Morocco eyes $4Bn offshoring revenue by 2030 as German firms expand

RABAT, MOROCCO — Morocco has launched a strategic vision to nearly double its offshoring revenue to MAD 40 billion (US$4 billion) by 2030. The move comes as the nation draws increased investment from German companies seeking high-tier talent and cost-efficient service delivery, according to reports from Morocco World News.
The plan, announced in late January and highlighted in an analysis by Germany Trade and Invest (GTAI), also aims to create around 270,000 new jobs in the sector.
Morocco’s offshoring industry currently employs about 150,000 workers, with service exports primarily to French-speaking Europe, reaching MAD 27 billion (US$2.7 billion) in 2025.
Morocco’s pivot to high-value digital services
Morocco’s offshoring sector is undergoing a structural transition as traditional call center services lose momentum. The segment, long the backbone of the country’s outsourcing industry, is facing pressure partly due to legislative restrictions in France, its largest export market.
In response, Morocco is pivoting toward higher-value digital services, including IT development, research and development (R&D), and engineering support.
To support the shift, the government is accelerating workforce training initiatives and expanding research and innovation centers such as the JAZARI institute.

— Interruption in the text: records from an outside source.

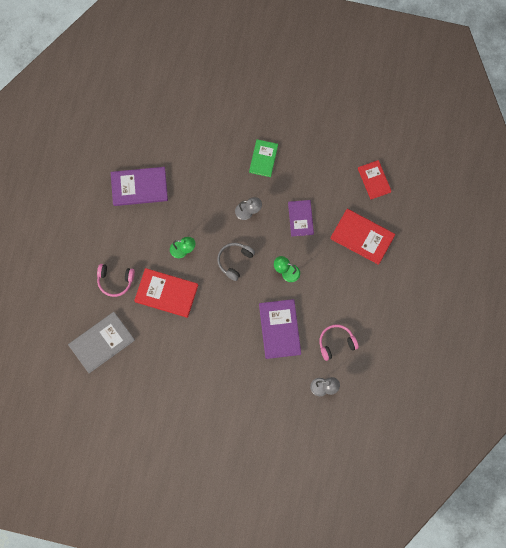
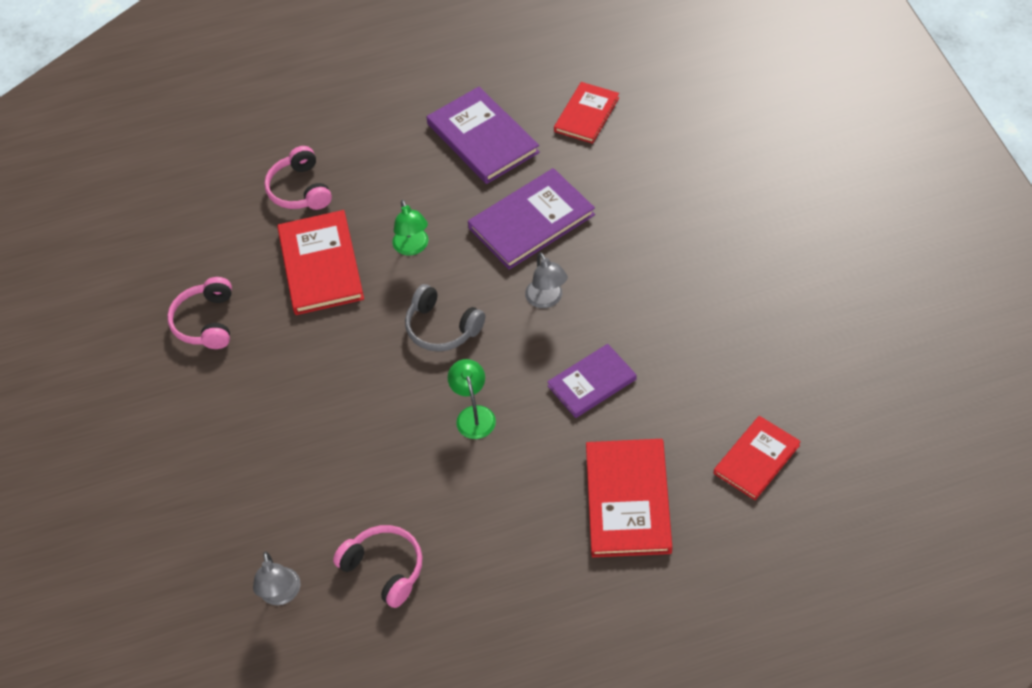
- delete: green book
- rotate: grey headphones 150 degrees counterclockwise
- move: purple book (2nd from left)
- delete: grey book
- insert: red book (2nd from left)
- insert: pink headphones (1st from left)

Prioritizing data protection and EU standards
Data governance is also emerging as a critical pillar in strengthening the sector’s credibility among international clients.
Omar Seghrouchni, president of Morocco’s National Data Protection Commission (CNDP), emphasized the importance of privacy standards in the country’s digital ambitions, saying data protection is “at the core of the strategic development of the offshoring sector.”
The commission also sees privacy frameworks as a competitive advantage. According to the GTAI report, regulators view data protection not as a limitation but as “an essential lever for building trust and international competitiveness.”
Morocco is working to align its national regulations with European Union (EU) standards, which includes its efforts to obtain recognition under the EU data adequacy framework. The existing mechanisms that include standard contractual clauses with data bridge systems make it possible to conduct secure cross-border data transfers.
German nearshoring gains momentum in Morocco
The country’s evolving digital ecosystem is attracting German companies seeking to diversify service supply chains and address domestic labor shortages.
According to GTAI, Morocco’s push offers opportunities for firms traditionally active in automotive supply and mechanical engineering to expand into software development and R&D activities.
As software becomes increasingly central to modern vehicles, German manufacturers are shifting development, testing, and validation processes to Moroccan technology parks.
Several companies, including Bertrandt, FEV Group, Fichtner, and act digital/Alter Solutions, provide services in Morocco through product development, testing, and IT consulting services.
German IT providers are also building agile development teams in Morocco, leveraging geographic proximity to Europe, a shared time zone, and a growing pool of multilingual professionals.
Beyond outsourcing, Morocco’s renewable energy sector is emerging as another area of collaboration, offering opportunities for German firms to develop and test digital grid management systems.
Morocco’s offshoring strategy demonstrates its dedication to transforming the country through its current role in advancing digital services that have become essential for trade relations between Morocco and Germany.
Morocco strengthens its global outsourcing position through technology-driven service expansion, which enables the country to establish itself as an innovation partner for European industries implementing digital transformation.